ModelNode modelB = servicesB.readWholeModel();
//Make sure the models from the two controllers are identical
super.compare(modelA, modelB);
}
We then have a test that needs no changing from what the archetype provides us with. As we have seen before we start a controller
@Test
public void testDescribeHandler() throws Exception {
//Parse the subsystem xml and install into the first controller
String subsystemXml =
"<subsystem xmlns=\"" + SubsystemExtension.NAMESPACE + "\">" +
"</subsystem>";
KernelServices servicesA = super.installInController(subsystemXml);
We then call /subsystem=tracker:describe which outputs the subsystem as operations needed to reach the current state (Done by our SubsystemDescribeHandler)

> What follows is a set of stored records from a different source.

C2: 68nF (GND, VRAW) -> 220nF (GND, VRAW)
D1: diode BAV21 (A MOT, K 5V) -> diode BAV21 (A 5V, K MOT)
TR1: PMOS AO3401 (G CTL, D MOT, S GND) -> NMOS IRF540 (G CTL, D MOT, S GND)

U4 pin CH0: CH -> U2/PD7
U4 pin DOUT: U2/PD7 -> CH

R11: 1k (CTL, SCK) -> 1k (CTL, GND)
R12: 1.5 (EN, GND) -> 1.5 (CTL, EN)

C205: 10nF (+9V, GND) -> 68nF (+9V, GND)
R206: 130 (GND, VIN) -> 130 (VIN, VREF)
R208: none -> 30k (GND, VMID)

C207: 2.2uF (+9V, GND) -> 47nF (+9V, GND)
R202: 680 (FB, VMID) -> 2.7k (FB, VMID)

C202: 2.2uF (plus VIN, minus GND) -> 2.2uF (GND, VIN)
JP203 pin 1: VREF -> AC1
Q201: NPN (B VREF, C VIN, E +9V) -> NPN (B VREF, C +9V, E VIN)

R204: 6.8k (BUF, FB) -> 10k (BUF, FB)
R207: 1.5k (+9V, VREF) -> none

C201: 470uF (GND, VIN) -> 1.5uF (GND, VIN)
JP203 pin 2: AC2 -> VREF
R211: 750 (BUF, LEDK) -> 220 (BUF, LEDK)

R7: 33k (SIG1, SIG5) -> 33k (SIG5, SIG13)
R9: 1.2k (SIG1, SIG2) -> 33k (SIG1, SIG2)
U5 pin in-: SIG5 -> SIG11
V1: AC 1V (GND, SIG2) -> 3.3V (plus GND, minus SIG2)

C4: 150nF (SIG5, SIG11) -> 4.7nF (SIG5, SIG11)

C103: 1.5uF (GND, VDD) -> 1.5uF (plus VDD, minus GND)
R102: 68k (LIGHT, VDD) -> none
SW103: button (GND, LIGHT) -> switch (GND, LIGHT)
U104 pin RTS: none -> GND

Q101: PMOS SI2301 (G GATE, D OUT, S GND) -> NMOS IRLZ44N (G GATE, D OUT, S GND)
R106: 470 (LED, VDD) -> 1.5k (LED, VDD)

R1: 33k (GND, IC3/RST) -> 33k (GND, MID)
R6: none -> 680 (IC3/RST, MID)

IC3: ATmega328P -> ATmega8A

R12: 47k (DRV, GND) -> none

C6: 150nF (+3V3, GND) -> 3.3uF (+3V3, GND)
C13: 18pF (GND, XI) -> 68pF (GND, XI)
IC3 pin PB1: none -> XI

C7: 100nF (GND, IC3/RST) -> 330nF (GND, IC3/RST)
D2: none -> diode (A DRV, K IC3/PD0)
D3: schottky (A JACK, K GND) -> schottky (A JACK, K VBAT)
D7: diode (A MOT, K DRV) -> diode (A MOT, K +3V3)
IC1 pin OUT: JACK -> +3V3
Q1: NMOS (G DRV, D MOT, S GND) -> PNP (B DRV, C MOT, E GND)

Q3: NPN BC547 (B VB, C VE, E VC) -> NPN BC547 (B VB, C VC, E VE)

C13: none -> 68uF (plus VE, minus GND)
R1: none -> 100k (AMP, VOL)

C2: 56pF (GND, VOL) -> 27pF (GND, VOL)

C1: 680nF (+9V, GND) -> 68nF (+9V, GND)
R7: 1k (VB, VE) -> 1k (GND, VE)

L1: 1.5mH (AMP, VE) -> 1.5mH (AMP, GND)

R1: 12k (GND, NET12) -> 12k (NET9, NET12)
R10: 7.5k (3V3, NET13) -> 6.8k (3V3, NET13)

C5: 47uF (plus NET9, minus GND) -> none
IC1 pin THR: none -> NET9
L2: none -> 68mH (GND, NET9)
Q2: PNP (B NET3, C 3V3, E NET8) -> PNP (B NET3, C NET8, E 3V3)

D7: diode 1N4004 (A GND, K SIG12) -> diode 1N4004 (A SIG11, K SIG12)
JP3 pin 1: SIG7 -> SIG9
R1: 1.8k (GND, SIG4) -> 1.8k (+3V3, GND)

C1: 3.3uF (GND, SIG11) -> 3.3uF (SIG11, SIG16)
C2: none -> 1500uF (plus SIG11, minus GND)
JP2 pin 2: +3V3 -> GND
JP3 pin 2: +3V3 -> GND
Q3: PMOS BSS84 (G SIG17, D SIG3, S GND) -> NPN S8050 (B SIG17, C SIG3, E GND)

//Get the model and the describe operations from the first controller
ModelNode modelA = servicesA.readWholeModel();
ModelNode describeOp = new ModelNode();
describeOp.get(OP).set(DESCRIBE);
describeOp.get(OP_ADDR).set(
PathAddress.pathAddress(
PathElement.pathElement(SUBSYSTEM, SubsystemExtension.SUBSYSTEM_NAME)).toModelNode());
List<ModelNode> operations = super.checkResultAndGetContents(servicesA.executeOperation(describeOp)).asList();
Then we create a new controller using those operations
//Install the describe options from the first controller into a second controller
KernelServices servicesB = super.installInController(operations);
And then we read the model from the second controller and make sure that the two subsystems are identical
ModelNode modelB = servicesB.readWholeModel();
//Make sure the models from the two controllers are identical
super.compare(modelA, modelB);
}
To test the removal of the the subsystem and child resources we modify the testSubsystemRemoval() test provided by the archetype:
/**
* Tests that the subsystem can be removed
*/
@Test
public void testSubsystemRemoval() throws Exception {
//Parse the subsystem xml and install into the first controller
We provide xml for the subsystem installing a child, which in turn installs a TrackerService
String subsystemXml =
"<subsystem xmlns=\"" + SubsystemExtension.NAMESPACE + "\">" +
" <deployment-types>" +
" <deployment-type suffix=\"tst\" tick=\"12345\"/>" +
" </deployment-types>" +
"</subsystem>";
KernelServices services = super.installInController(subsystemXml);
Having installed the xml into the controller we make sure the TrackerService is there
//Sanity check to test the service for 'tst' was there
services.getContainer().getRequiredService(TrackerService.createServiceName("tst"));
This call from the subsystem test harness will call remove for each level in our subsystem, children first and validate
that the subsystem model is empty at the end.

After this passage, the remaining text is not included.